Se comprovada a licitude da origem dos bens, direitos e valores apreendidos, o juiz ordenará a imediata liberação destes, mantendo-se a constrição daqueles necessários e suficientes à reparação dos danos e ao pagamento de prestações pecuniárias, multas e custas decorrentes da infração penal. Isso porque, tal qual ocorre na esfera cível, o juiz, ao decretar liminarmente a medida cautelar, faz tão só uma cognição sumária. O pedido de restituição deverá ser feito necessariamente com o comparecimento pessoal do acusado ou da interposta pessoa (“laranja”).

Vale ressaltar que, quando as circunstâncias o aconselharem, o juiz, ouvido o Ministério Público, nomeará pessoa física ou jurídica qualificada para a administração dos bens, direitos ou valores sujeitos a medidas assecuratórias, mediante termo de compromisso.

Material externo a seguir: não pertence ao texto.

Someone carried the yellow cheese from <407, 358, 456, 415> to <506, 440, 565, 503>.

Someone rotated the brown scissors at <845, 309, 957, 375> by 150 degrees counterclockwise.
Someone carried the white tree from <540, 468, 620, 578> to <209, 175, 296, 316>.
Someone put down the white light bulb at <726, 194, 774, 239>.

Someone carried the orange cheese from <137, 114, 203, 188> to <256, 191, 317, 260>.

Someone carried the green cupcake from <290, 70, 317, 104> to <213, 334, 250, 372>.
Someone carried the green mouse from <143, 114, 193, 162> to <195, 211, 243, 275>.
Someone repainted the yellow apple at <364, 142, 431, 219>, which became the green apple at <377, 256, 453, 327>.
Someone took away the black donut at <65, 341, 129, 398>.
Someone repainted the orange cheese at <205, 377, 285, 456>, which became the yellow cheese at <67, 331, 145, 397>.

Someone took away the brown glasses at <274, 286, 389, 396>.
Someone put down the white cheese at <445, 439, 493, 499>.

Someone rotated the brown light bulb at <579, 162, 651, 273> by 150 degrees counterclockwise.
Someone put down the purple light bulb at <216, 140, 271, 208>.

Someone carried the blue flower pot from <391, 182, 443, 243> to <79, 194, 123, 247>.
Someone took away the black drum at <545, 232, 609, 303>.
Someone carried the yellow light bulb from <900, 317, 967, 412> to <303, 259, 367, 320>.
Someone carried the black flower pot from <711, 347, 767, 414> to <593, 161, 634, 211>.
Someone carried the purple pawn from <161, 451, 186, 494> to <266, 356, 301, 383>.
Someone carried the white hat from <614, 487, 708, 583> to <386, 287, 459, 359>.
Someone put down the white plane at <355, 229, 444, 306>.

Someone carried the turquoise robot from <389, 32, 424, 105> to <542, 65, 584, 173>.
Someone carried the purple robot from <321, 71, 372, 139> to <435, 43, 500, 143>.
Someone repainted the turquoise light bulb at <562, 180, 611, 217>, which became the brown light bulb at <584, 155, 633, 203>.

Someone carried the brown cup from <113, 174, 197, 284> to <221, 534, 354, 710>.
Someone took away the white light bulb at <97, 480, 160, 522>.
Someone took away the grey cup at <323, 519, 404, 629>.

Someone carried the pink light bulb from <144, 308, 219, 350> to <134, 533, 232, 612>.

Pode haver tratado (em geral, entre apenas dois países) ou convenção (envolve normalmente vários países, como a Convenção de Viena de 1988, que tratou de medidas de combate ao narcotráfico e à lavagem de dinheiro) sobre o assunto, e, nesse caso, pode-se determinar medidas assecuratórias de bens, direitos ou valores por solicitação da autoridade estrangeira (carta rogatória). Se não houver tratado ou convenção entre os países, poderá ser cumprida a medida por meio de promessa de reciprocidade. Aqui, os recursos serão repartidos pela metade entre o Brasil e o outro país (art. 8º).

A lei determina, por fim, a inversão do ônus da prova. Ao mencionar a expressão “quando comprovada a licitude de sua origem”, para possibilitar a liberação total ou parcial dos bens pelo juiz, a lei inverteu o ônus da prova (normalmente cabe à acusação comprovar a ilicitude da origem). Nesse caso, caberá ao requerente (através de seu defensor e com a sua presença física) a prova da licitude da origem dos bens, direitos e valores apreendidos ou sequestrados. Se não houver essa comprovação, presumem-se eles obtidos por meio ilícito.